Waheed Rabbani, a noted historical fiction author, reviewed Agency Rules – Never an Easy Day at the Office. While giving it a full 5 star rating, his review included:
“Recently a number of spy thriller and espionage novels set in Pakistan have appeared on the market. While those deal mostly with “terrorism” in Pakistan, following the 9-11-2001 events, Khalid Muhammad’s debut novel is somewhat unique, in that it covers the rise of the Taliban during the period after the withdrawal of the Soviet forces from Afghanistan up to the late 1990s, thereby getting to the root cause of the issues. Khalid notes in his introduction, “… But Pakistan is so much more than the narrative [a terrorist state] that is presented around the world – it is home to a wonderful, talented people that want nothing more than peace in their country, with their neighbors and respect in the international community, but are deceived by its own “leaders,” whether political or religious …”

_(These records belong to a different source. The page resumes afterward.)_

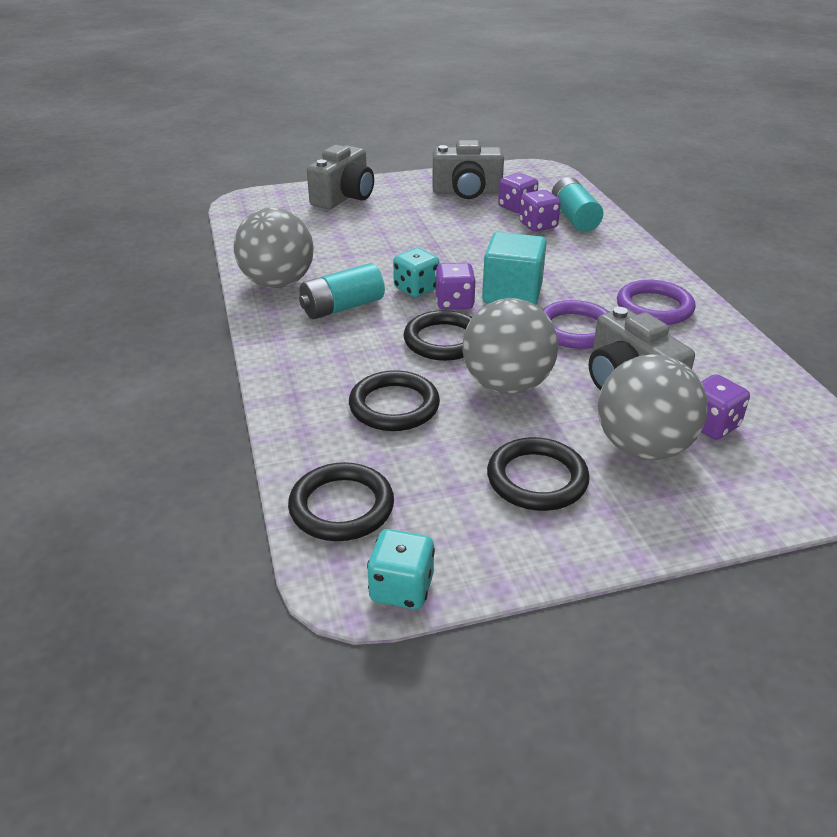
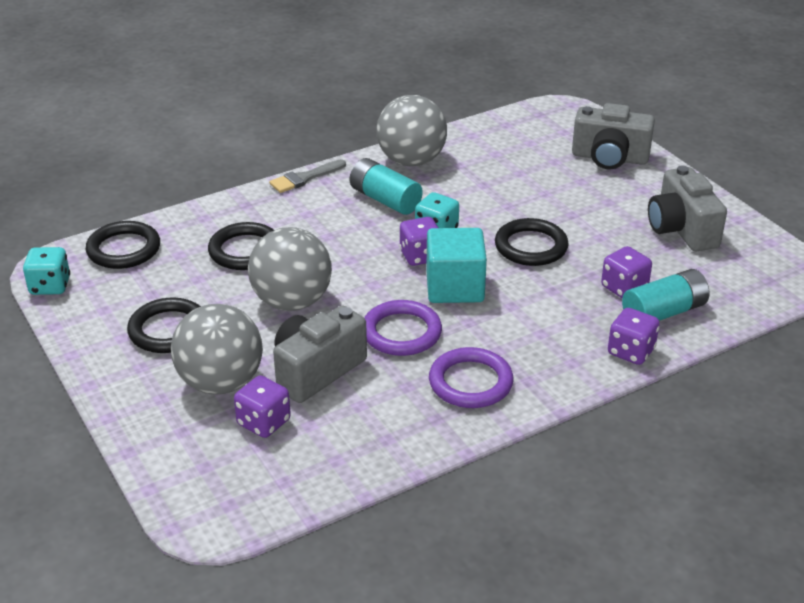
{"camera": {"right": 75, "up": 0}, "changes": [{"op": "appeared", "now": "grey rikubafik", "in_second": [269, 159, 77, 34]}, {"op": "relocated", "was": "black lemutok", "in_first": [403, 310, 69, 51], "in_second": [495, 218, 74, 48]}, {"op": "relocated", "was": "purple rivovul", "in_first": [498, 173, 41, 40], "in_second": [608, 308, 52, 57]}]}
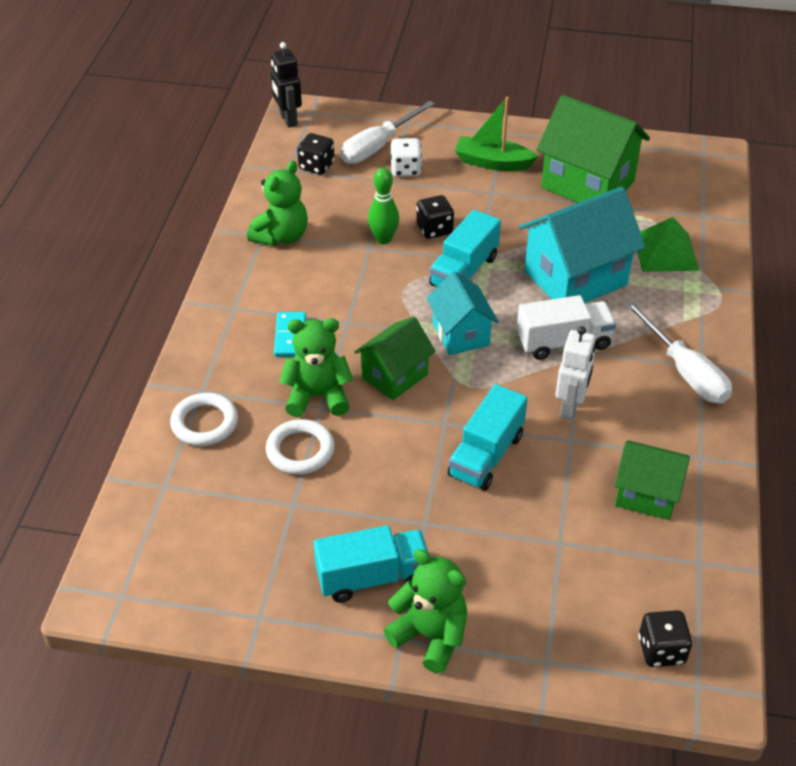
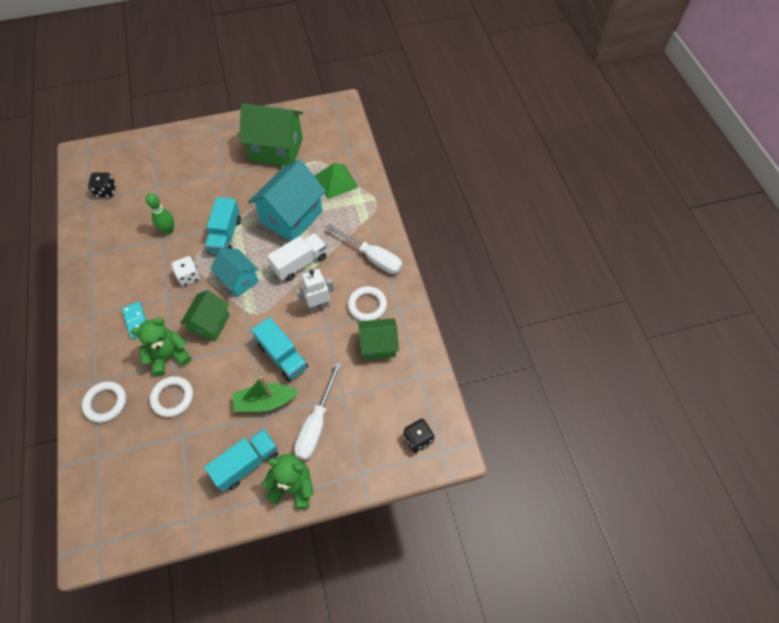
{"camera": {"right": -25, "up": 15}, "changes": [{"op": "relocated", "was": "white rivovul", "in_first": [390, 138, 32, 39], "in_second": [171, 256, 29, 30]}, {"op": "relocated", "was": "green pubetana", "in_first": [455, 97, 83, 74], "in_second": [233, 376, 66, 36]}, {"op": "spun", "was": "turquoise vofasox", "in_first": [448, 384, 80, 107], "in_second": [252, 317, 56, 64], "clockwise": -45}, {"op": "relocated", "was": "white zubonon", "in_first": [340, 100, 95, 64], "in_second": [294, 362, 48, 98]}, {"op": "spun", "was": "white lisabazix", "in_first": [556, 326, 40, 94], "in_second": [296, 269, 38, 43], "clockwise": -105}, {"op": "appeared", "now": "white lemutok", "in_second": [348, 286, 39, 35]}, {"op": "missing", "was": "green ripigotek", "in_first": [247, 161, 61, 85]}, {"op": "missing", "was": "black lisabazix", "in_first": [271, 42, 31, 86]}, {"op": "missing", "was": "black rivovul", "in_first": [416, 195, 38, 44]}]}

The novel opens during a press conference, in Multan, where the newly elected Prime Minister is hounded by reporters about the escalating violence in Karachi, and what his government is going to do about it? Back in Islamabad, the issue, being called a failure of the government, is discussed at a meeting of select representatives of the federal and provincial governments and the armed forces. Following the usual acrimonious and heated debate between the civilian and military personnel, in view of the dire situation, it is proposed that the army be sent in to restore order in Karachi. The Chief of Army Staff warns that, “… calling the military into the streets of an urban center will lead to more problems than solutions …” and the politicians retorting that, “…“You just want the situation to get worse so that you can take the country over again! That is what the Pakistan Army does!” However, upon learning that the Inter Services Intelligence (ISI) organisation had been keeping tabs on the subversives, and has a list of about 1000 people who could be hunted down, the proposal is accepted. The novel’s protagonist Captain Kamal Khan, who hails from the same northern tribal areas as most of the Mujahideens and has become a crack sniper, is assigned to the implementation team.
Khalid Muhammad’s writing will remind readers of the novels by Le Carre, for it is full of those intimate operational and interrogation details that make the scenes play out vividly before the readers eyes. Although, Captain Kamal Khan is unlike George Smiley and more of a James Bond type—with all the precision shooting and combat skills—but minus the proficiency of seducing pretty women.
The novel is an informative and pleasurable read that provides a fictional glimpse of the behind the stage actions, by the Pakistani governing authorities that would have been necessary to keep Pakistan (unlike Afghanistan) out of Taliban’s control. These measures, despite the foreign and internal extremists’ activities, permitted most of the citizens to live in peace, with each other and the rest of the world. Khalid Muhammad has noted on his website that this novel is part of a series. Since it ends prior to 11 September 2001, readers would be anxiously waiting for the sequel to learn how the horrendous events of that and the following years implicated Pakistan, and how they were handled by Captain Kamal Khan.
These are promising to be a really enjoyable series and are highly recommended.”